Controversial when it was created in the 1930's it is said to make people uncomfortable now. Why?  The depiction of the KKK. An honest appraisal of Indiana history cannot ignore the Klan. 
       If you are disturbed by the Klan portrayal consider proportion and perspective. The hooded terrorists are counter weighted by a white nurse attending to an African American child. More visual counter punch is the left anchor of the Benton panel composed of the press, an editor/writer and reporter that challenged and broke the Klan's extraordinary control of Indiana politics and the 1920's Republican party.  
      The media's battle with the Klan is iconic. Pulitzer awards have been given. I was awarded a National Emmy for my investigative documentary of the modern Klan in America. I've been an enemy of discrimination and prejudice, including racism, sexism, ageism and other manifestations of bias. My body of work is deep in reporting on these issues.
      We should find a way to be aware of sensitivities without trying to edit the past. The mural is not, as some have said, a glorification of the Klan, rather it is a depiction of fact. Reality, regardless of pain or absurdity cannot or should not be retrospectively edited or worse, deleted. Knowledge dictates that we recognize historic truths.
     History appreciates with understanding and by sifting nuance and seeing things in context through an honest assessment.  Later we may come to advanced understandings, gain insight, change our minds, learn, discover information and evolve, but the ground from which we and knowledge derive is historic fact.
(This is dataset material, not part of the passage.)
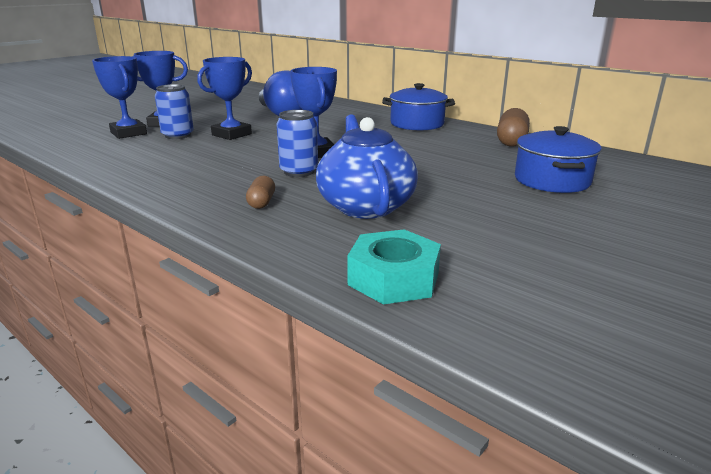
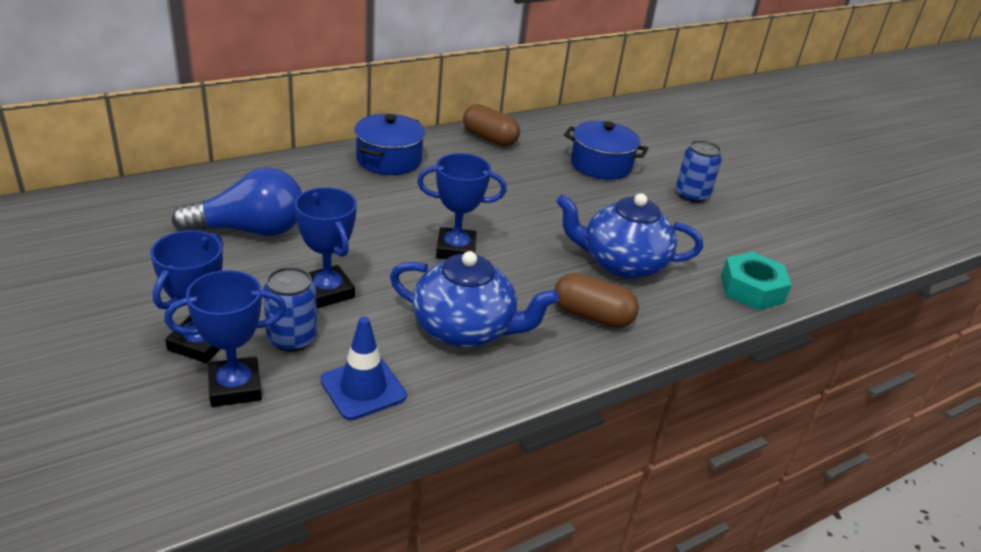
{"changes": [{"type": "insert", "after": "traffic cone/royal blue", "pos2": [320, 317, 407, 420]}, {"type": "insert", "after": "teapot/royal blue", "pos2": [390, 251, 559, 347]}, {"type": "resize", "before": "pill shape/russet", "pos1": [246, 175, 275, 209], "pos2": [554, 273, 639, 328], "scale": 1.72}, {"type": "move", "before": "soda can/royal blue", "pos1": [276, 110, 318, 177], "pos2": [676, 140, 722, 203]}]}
What we see and call history must be understood not only in the context of our time-but in the framework of what people knew and did in their own time. 
     As a high school kid I spent time in the city room of the Indianapolis Times. A giant replica of the front page announcing the Times winning a Pulitzer for their investigation of the Klan adorned a wall. It made a huge impression. When I took the stage in New York to accept the national Emmy for my own investigation I stepped into a slip stream of iconic history. The Benton art tells part of that story. 
    Though you may think the behavior is offensive, the painting itself of klansmen and the burning cross should not be regarded as offensive in intent  but rather as part of that stream of history. In the painting the Klan is seen as small, yet the nurse doing good service and the press loom more significant and impressive.  And if you look carefully you will see the klansmen are dominated and overridden by circus performers. There was a time when most circus acts wintered in Indiana. I think Benton was expressing a bit of poetic contempt and mockery by that juxtaposition.  
     No the Benton mural is not offensive, and those who think it is are simply wrong. It is history and should be taught and respected as such. And as I study it again I am reminded there must always have been those who like to ignore or even forget as well as those who may be rightfully upset with our past, who would like to expunge it. We can not help but analyze by virtue of what we know, but we must keep in mind that we are only as effective as we are fully and historically informed. 
       We cannot change the past.
PROJECTS
a time of season
   A bath modernization is underway and so….
  the master bedroom is a staging area-complete with new appointments
  while the deck is a work and storage area.
  For a curious guy, watching the craftsmen has been a fascination.
  Lana's recent kitchen project-a less enduring output.
  While I'm going to war with gophers.  Is it ok to call them bastards?!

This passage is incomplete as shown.